Betty Maria Carolina Pettersson (14 September 1838 – 7 February 1885), was a Swedish teacher. She became the first official female university student in Sweden in 1871. She was also the first female student of Uppsala University, the first woman in Sweden to have graduated from a university, and the first woman to have been a teacher at a gymnasium.

==Life==
Betty Pettersson was born to the saddle maker Olof Pettersson and Magdalena Sofia Carolina Kullberg in Visby. She was not born into a wealthy family; however, when she was discovered to be a talented student, she was given the opportunity to study at a private girls' school in Visby, where normally only pupils from wealthy families were accepted. As an adult, she worked as a governess for several different families of nobility from the 1850s onward.

By a reform in 1870, women were given the right to study at universities. Pettersson was accepted as a student the same year, though she did not begin her studies on the first attempt. She graduated from Nya elementarskolan in Stockholm 16 May 1871 as the first of her sex to do so.
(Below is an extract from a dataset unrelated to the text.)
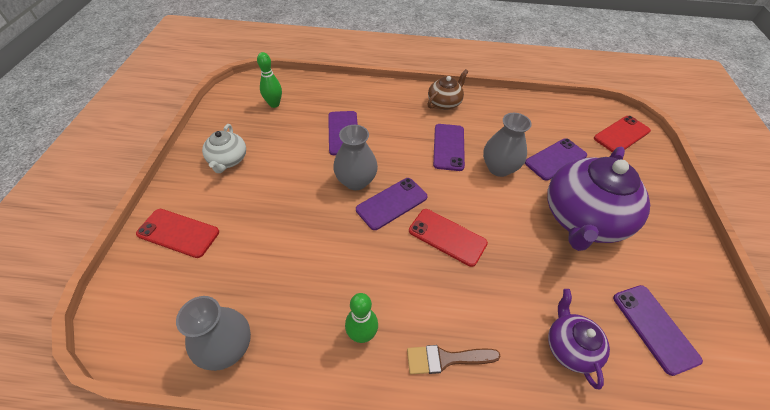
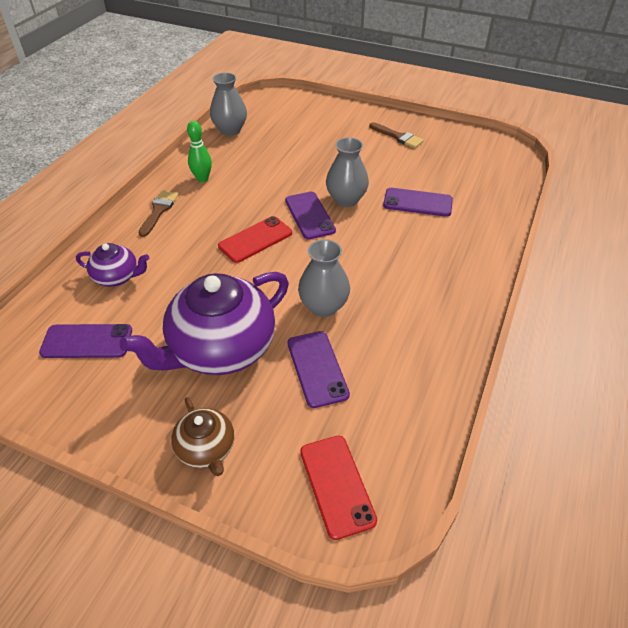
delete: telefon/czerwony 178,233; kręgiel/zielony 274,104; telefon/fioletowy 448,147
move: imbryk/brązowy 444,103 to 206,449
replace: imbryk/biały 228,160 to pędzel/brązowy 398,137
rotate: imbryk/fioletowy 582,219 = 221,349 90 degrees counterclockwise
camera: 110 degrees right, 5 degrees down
This being a school for males, and no Gymnasium (school) being available yet for women (Wallinska skolan was the first girls' school given the right to administer the Studentexamen in 1874), she was forced to study in private, as a so-called privatist, and then graduate from the Nya elemantarskolan. Again a pioneer, she was accepted at Uppsala university 27 February 1872. Finally, she became historical upon her graduation on 28 January 1875. She was met with a great deal of dislike from many male fellow students.

After graduation, she worked as a teacher at a Gymnasium (school) for boys, the Ladugårdslands lägre elementarläroverk, from 1877 until 1884. She was again a pioneer as the first female teacher at a Gymnasium (school). As a person, she was described as dutiful, popular among her students, and a skillful educator. As a teacher, she was described: "To this her call she gave her entire soul; further more, she had the ability, in a very high degree, to win the trust and affection of her pupils and through this she influenced their conduct in no less degree; her class was always notable for its good order and conduct."

Betty Pettersson died of consumption.

==Legacy==
Betty was a member of Gotland nation and the nation today names its pub 'Bettys' after her.

==See also==
- Aurora Liljenroth, the first female in Sweden to have graduated from a Gymnasium (school) in 1788.